Well friends it turns out our sweet boy Duke has been doing us a good turn by peeing all over the house. He knew something we didn’t. Somewhere along the way of us not living in the house full time, some rats had taken refuge in between the floorboards and drywall ceiling of the garage. We can’t be sure if they moved in because of all the rain and cold, or if they’re just dirty, shitty opportunistic filthy critters. Duke has been peeing to let the rats know that they may not come INSIDE the house. They can stay in between the floor joists, and drywall ceiling where we store our sports equipment, but they better think twice before coming in where he, and his two brothers live. So here we are hardwood floorboards warped from dog urine, one dead rat that somehow got caught in the kitchen wall and died, and no idea how many others are wandering through the floor joists of my house.
The entire thing grosses me out. Especially the dead one.
It makes me wonder how on earth my grade school best friend could have had a rat as a pet? I had a hamster, but she had flowing fur, and a cute little face. Rats are NOT cute, or fluffy. This summer we had three fall into our brand new spa, and got sucked into the filter. I was completely freaked out. Removing dead rats from any part of my property is not a good time for me, so I leave it to Yannick to manage. With as much as rats disgust me you would think I would have been way more careful with where I bought houses. Yet I managed to purchase two homes that lend themselves to natural rat habitats. In Toronto we’re on a ravine, and here in California we’re in the Santa Monica mountains, both rat havens. It’s impossible to avoid running into them, and even harder to keep them out of spas, and garages.
One of my girlfriends had a serious rat infestation a few years back. No matter what she did she couldn’t get rid of them, which is my worry since we all know how they have short pregnancies, and mate often, giving birth to six in a litter. How insane would that be if they’ve been making an entire village in my floorboards for months?? How will we ever know how many there are? My girlfriend couldn’t believe how many she had. The crazy, unbelievable thing about my girlfriend’s rat problem was, unbeknownst to her was her then husband was not only cheating on her, he also had a drug problem that he was keeping hidden from her. In tandem with her rat issue, and not being able to get rid of them, she discovered all this other stuff about her husband, her lover, her partner. Then a strange thing happened, she kicked her husband to the curb, and within days her rat problem was no longer. Just. Like. That. The rats were gone. Turns out she had a king rat, in the form of her husband. Once she was rid of him, the rat army left as well. Which has got me thinking, do our rats represent something that I don’t know about??? And if so, what? And do I even want to know???

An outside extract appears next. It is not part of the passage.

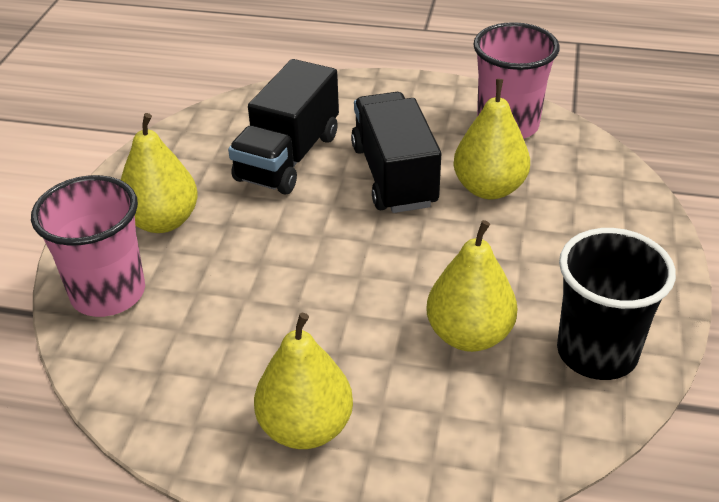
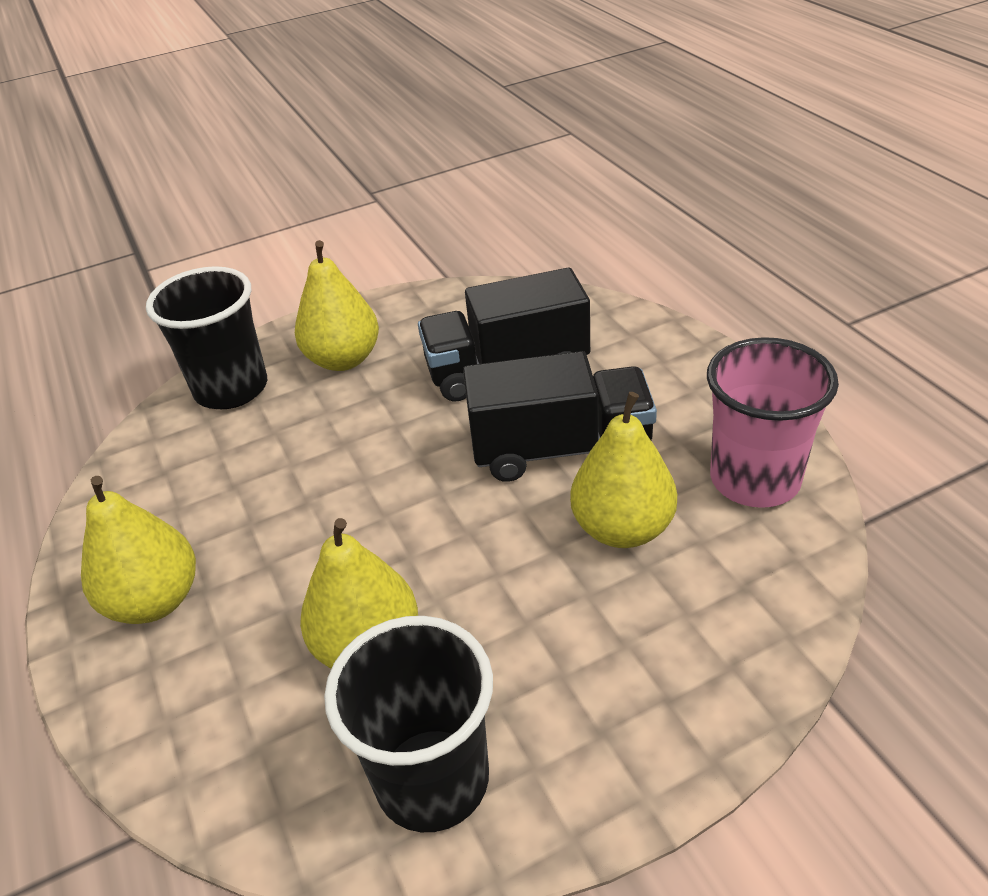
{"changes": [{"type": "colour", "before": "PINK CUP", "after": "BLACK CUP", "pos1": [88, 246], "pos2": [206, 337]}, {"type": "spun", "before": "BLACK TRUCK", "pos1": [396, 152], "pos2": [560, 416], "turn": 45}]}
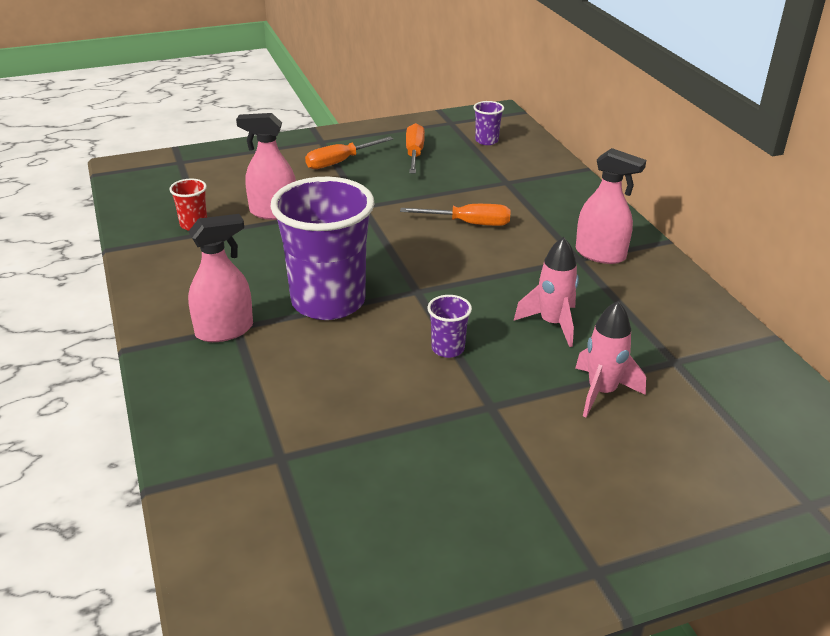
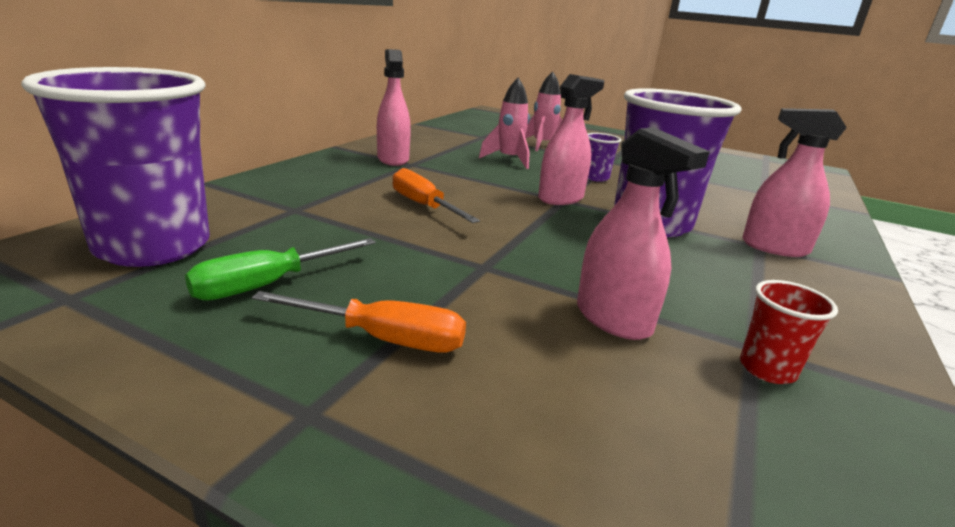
{"changes": [{"type": "size", "before": "PURPLE CUP", "pos1": [489, 123], "pos2": [115, 167], "scale": 2.39}, {"type": "colour", "before": "ORANGE SCREWDRIVER", "after": "GREEN SCREWDRIVER", "pos1": [415, 148], "pos2": [280, 269]}, {"type": "appeared", "after": "PINK SPRAY BOTTLE", "pos2": [571, 139]}]}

I hope my rat issue is just an occupation of convenience, and that there is nothing else tied to them moving in. I also wish I could share with Duke how incredibly guilty I feel for yelling at him even once, when all he was trying to do was keep the rats out of the house. What a good dog he is, as it turns out. Now as he recovers from his ACL knee surgery I wonder if the rats will attempt to move on in, since the boxers wouldn’t dream of urinating all over their home. Hopefully the exterminators we’ve hired will make quick work of trapping, and ridding our house of these disgusting critters. I’ll keep you posted on my rat issue, but for now, I need to get back to my patient.